In the process of writing his new book, Imagine: How Creativity Works Jonah Lehrer has discovered that many children lose their playful sense of creativity as they get older, specifically between the ages of 3rd-5th grade. Lehrer believes this is partially because our students are deemed valuable based on their ability to sit quietly in class, when in actuality, students who have distraction problems in school have a higher chance of becoming “eminent creative achievers.” Lehrer discusses the importance of giving our children a large menu of creative opportunities, and allowing them to select what they enjoy. Once they’ve found something they love it is up to adults to help them pursue these creative interests and encourage them to work hard and persevere to achieve greater goals in these areas.
The Global Search for Education: In Search of Professionals
This article interviews Randi Weingarten, president of the American Federation of Teachers. She shares her insight on what she hopes the next generation of teachers could look like, discussing her experiences and the importance of combating teacher attrition rates. In addition she focuses on the importance of respecting teachers, improving teacher training courses and providing development and support once teachers are on the job. She highlights how we must stop training our teachers in the education programs from 20 and 30 years ago, and focus on teaching for todays students.
A Great Reason for Appreciating High School Teachers
This week in National Teacher Appreciation week! Bob Lenz, the Chief Education Officers of Envision Schools in California, shares his first hand experience on how hard many high school teachers in the country work every school week; putting in an average of 70 hours of work after you calculate teaching time, staff development, lesson planning and grading. Today, as our education system is struggling, much blame is put on the shoulders of our teachers. Lenz believes that instead devoting our efforts to eliminating “bad” teachers, we should support our educators and provide them with the professional working conditions they need to thrive. It is also our responsibility to tell our policy makers that we need to create a system in this country where teaching is a valued as other high prestige career fields, such as doctors, so the most talented and dedicated individuals move towards the industry.

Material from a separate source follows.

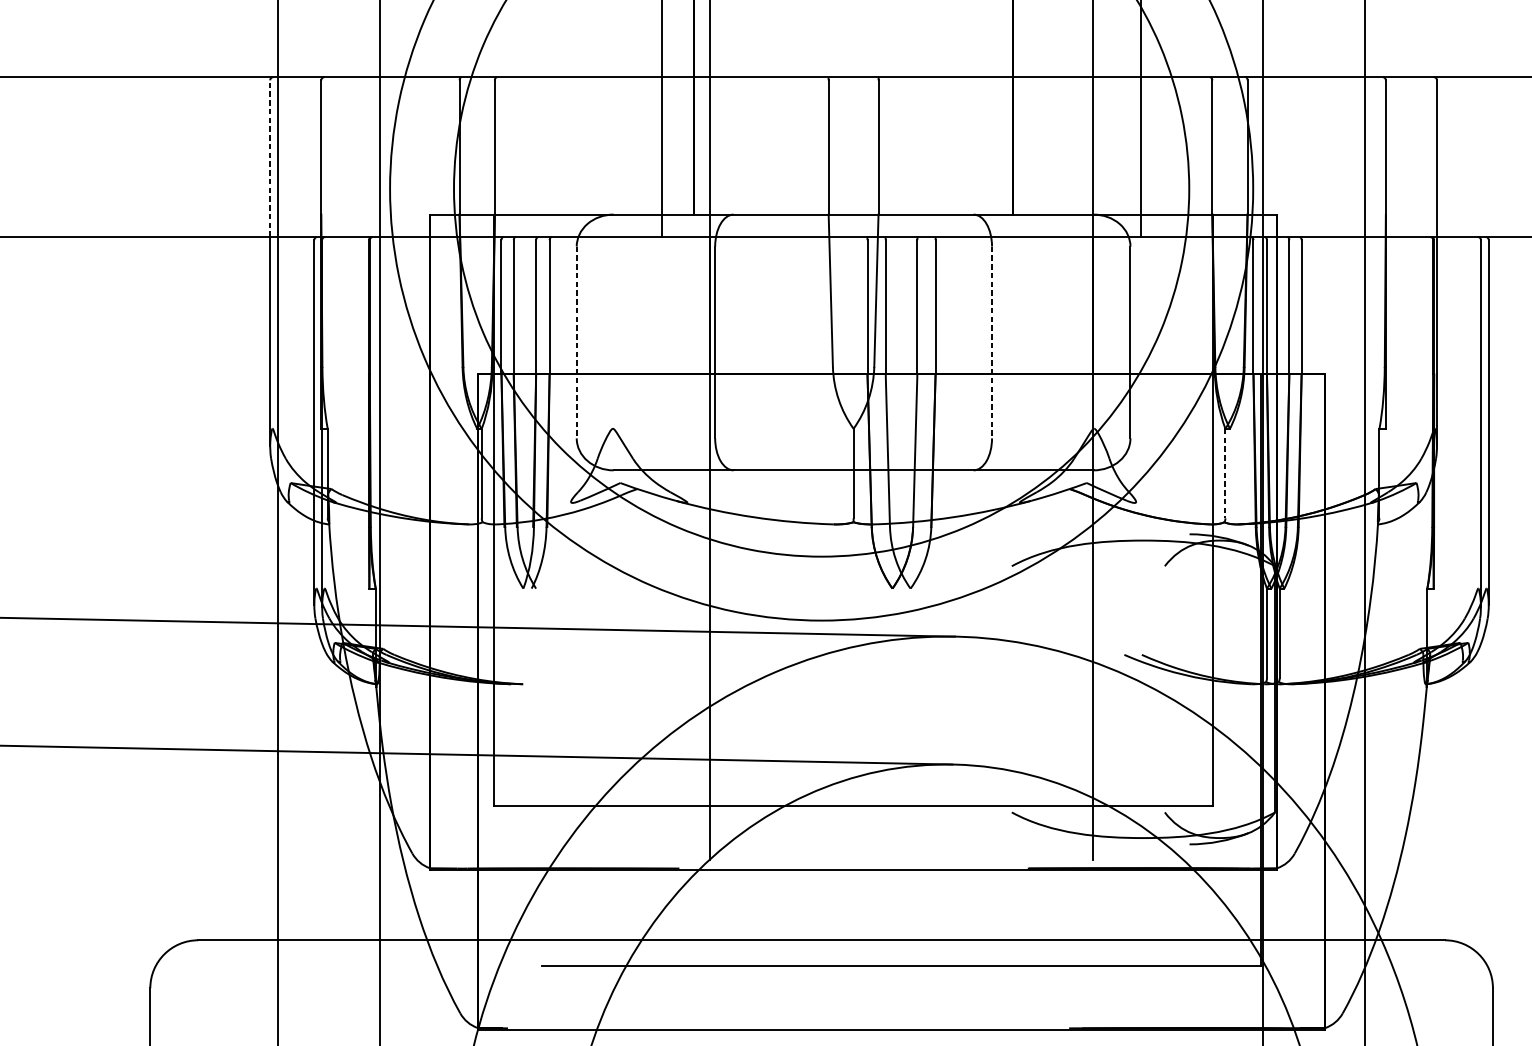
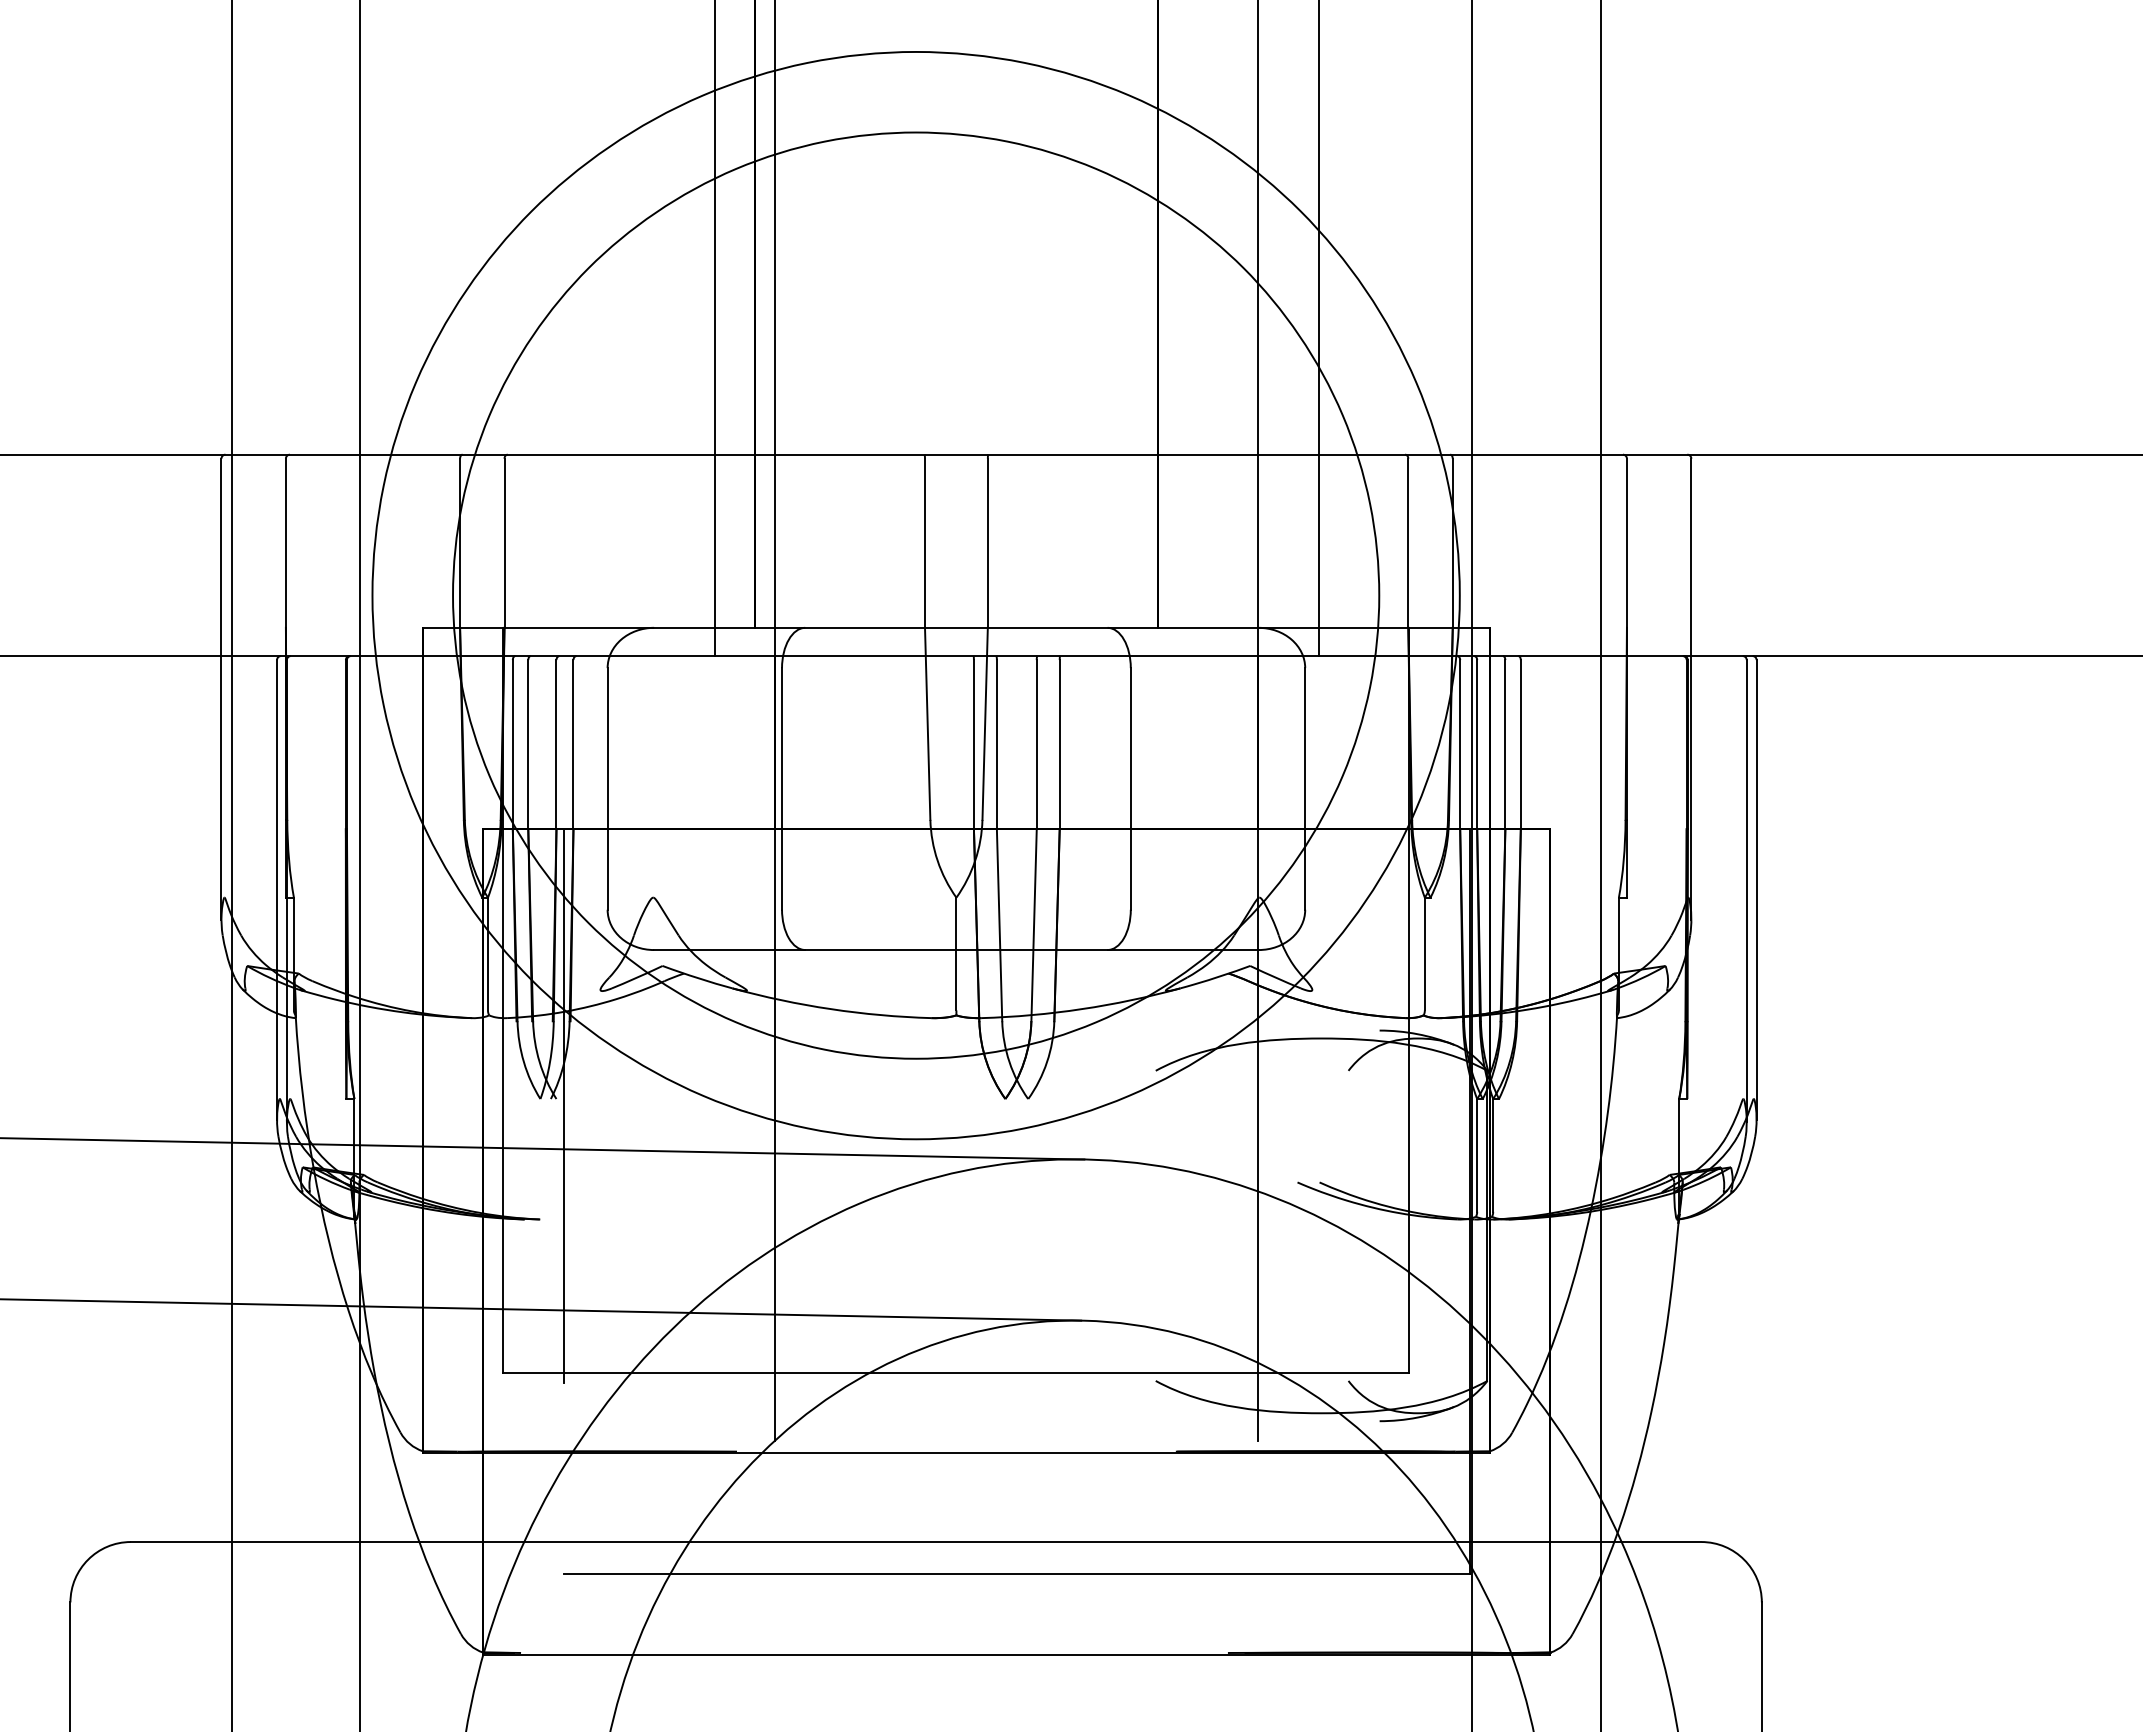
line: (270, 158) -> (221, 557), dashed -> solid
line: (576, 342) -> (607, 788), dashed -> solid
line: (991, 342) -> (1130, 788), dashed -> solid
line: (1225, 473) -> (1424, 954), dashed -> solid
line: (541, 593) -> (563, 1105), added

Be careful when comforting struggling students
This recent British study found that teachers who believed students have fixed ability levels in math were more likely to make prematures ability-based excuses for underperformance. These students also performed at a lower level on assessment (compared with students of teachers that believe math ability can be malleable) when their teachers attempted to comfort the students with comments such as “you are very talented overall, but some people just have difficulties in math.” While it may seem painful to see a student struggle in a subject, even teachers with best intentions can actually harm students when they attempt to comfort them by claiming their struggles are due to an inability to succeed at a higher level.